Well before Starfield came out they said they couldn't make TES6 yet because the technology didn't exist. Starfield's development, I assume, was partially about building this technology. That makes me assume it's the procedural generation or the ships. If the former, I doubt it's the main game world or TES6 is fucked. I would suspect maybe something like plains of oblivion that are proc-gen or something.

To me, one of the biggest things that make Starfield feel so bad is the planets are so boring, specifically because there's too much to do (and it's all meaningless). Every location is surrounded by the exact same amount of points of interest. There's no barren areas and more habituated areas. It's all this bland uniform container of "content" with nothing making any of it stand out. Proc-gen only works when it can be used to make a lot of boring empty space with a few interesting unique things to find. I don't think they've figured that out yet.

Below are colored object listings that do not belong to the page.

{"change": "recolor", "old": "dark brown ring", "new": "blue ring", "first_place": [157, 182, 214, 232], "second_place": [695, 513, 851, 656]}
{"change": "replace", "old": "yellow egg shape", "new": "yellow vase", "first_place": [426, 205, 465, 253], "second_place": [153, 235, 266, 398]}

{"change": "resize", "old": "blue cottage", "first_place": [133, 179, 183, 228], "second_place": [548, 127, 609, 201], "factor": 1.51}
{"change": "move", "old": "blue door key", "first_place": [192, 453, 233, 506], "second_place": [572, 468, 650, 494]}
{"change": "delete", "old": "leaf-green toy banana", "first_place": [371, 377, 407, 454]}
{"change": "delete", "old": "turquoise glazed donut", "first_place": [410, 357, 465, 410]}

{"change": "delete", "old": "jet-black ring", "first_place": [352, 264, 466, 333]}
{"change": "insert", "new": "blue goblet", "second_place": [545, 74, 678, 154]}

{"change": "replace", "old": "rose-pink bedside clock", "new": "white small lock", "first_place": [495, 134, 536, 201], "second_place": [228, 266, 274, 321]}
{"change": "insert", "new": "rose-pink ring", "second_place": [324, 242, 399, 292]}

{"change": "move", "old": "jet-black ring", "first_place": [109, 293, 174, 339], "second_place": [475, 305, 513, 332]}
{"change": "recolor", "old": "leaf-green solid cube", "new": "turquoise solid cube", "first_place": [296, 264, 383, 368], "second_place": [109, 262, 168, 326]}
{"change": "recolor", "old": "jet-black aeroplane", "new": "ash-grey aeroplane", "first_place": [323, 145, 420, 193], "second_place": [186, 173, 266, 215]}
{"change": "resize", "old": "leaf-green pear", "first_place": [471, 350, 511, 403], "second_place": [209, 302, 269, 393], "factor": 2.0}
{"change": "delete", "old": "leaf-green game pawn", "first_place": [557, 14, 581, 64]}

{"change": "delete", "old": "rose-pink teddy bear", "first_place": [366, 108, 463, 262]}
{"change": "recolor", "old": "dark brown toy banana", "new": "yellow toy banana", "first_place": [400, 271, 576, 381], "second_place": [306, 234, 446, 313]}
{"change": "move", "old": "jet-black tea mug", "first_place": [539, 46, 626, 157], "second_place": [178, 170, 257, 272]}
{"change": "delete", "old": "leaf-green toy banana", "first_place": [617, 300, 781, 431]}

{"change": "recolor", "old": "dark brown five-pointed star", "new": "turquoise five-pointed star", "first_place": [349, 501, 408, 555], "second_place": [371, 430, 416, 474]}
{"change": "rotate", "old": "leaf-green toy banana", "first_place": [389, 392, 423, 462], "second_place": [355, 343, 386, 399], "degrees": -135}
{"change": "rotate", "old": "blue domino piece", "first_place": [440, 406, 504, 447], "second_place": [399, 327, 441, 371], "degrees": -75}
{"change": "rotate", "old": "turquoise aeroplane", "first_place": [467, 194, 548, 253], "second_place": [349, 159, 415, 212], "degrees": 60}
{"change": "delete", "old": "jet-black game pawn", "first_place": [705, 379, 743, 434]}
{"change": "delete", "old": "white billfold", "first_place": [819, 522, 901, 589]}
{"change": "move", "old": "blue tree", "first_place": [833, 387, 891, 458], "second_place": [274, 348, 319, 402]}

[–] ICastFist@programming.dev 4 points 5 days ago (1 children)

It’s all this bland uniform container of “content” with nothing making any of it stand out.

The big irony here is that they could damn well make weights for the procgen to create spots with dense "habitation" and others with zero points of interest. But nope, just generate a map, plop down 5-8 POI, call it a day. The "big cities" like New Atlantis stand out in the worst way possible, a small square of buildings surrounded by absolutely fucking nothing. They effectively copied the worst aspects of No Man's Sky

[–] Cethin@lemmy.zip 1 points 4 days ago

Yep. It isn't even a new thing for proc gen. That's how it's almost always done. You use perlin noise (usually multiple layers) to create different areas with different types of content. They just didn't do this, except for resource patches which are the least important thing to worry about.